Here's something worth experimenting with. When I read, my "notes" consist in just extended quotations from the paper that I have verbatim copied. Then I add my commentary in between them. For a given paper, I will keep all of these "notes" in a single document/file. I like doing this because it means I don't have to re-read the entire paper--I can just look at the extended quotes. And all of the notes are in the same file, so I don't have to go flipping back and forth through many papers/PDFs/books.

Guy Crain

It is so easy to get overwhelmed in reading. Unless you're dealing in a super niche area, there will likely be mountains of semi-relevant articles/books you could go through. My initial grad school curse was the haunting feeling that I needed to read everything before I wrote a single word. That was a terrible strategy, but what's scary is it can make good sense--"What if I write something that I later find out is garbage if I had just read the next paper on the list before writing?"
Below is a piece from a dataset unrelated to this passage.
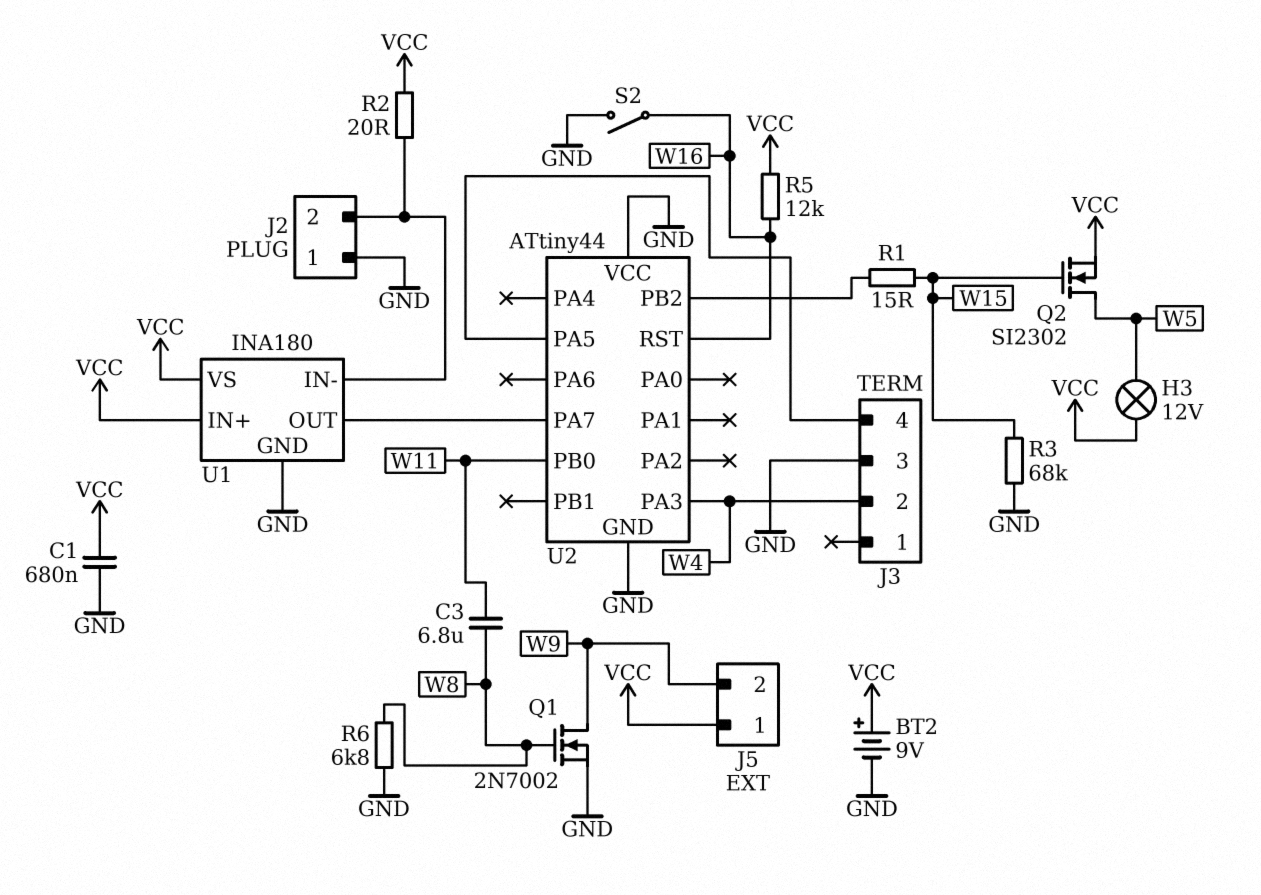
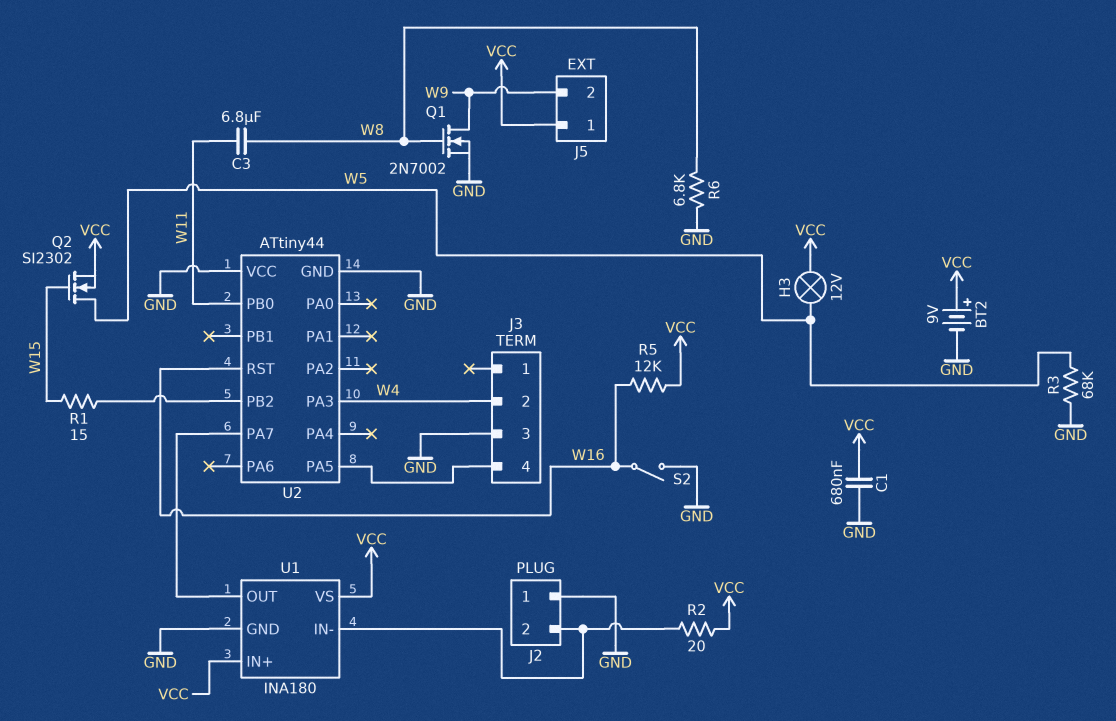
R3: 68k (GND, W15) -> 68k (GND, W5)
Now, I read with a view toward looking for ways to cut down the reading list as brutally as possible.

First, the stuff I do read I read as though I'm looking for a reason why I don't need to read the entire piece. If I can say upon skimming 2-4 pages that I can't clearly incorporate this into a written project, I need to stop reading the moment I make that decision. Then I chuck it in a "already read and don't use" folder. Sometimes I revisit those papers if the ones that I can clearly use all cite one of them I initially abandoned.

A second way I have managed to cut down the reading list or "skim" more efficiently is to find out if that author has given a podcast interview concerning that work. Ten minutes into one of those interviews while I'm driving, walking, cooking, or at the gym can already tell me whether the actual paper is read-worthy or should go in the "don't use" folder. This has saved me a lot of time.

The reason I keep the abandoned stuff rather than deleting is that even if a piece isn't usable now, that reading wasn't wasted time. I can likely find a use for it later on, and I've saved a lot of time by already skimming it weeks or months earlier--I'm not doing an initial blind search for relevant sources anymore.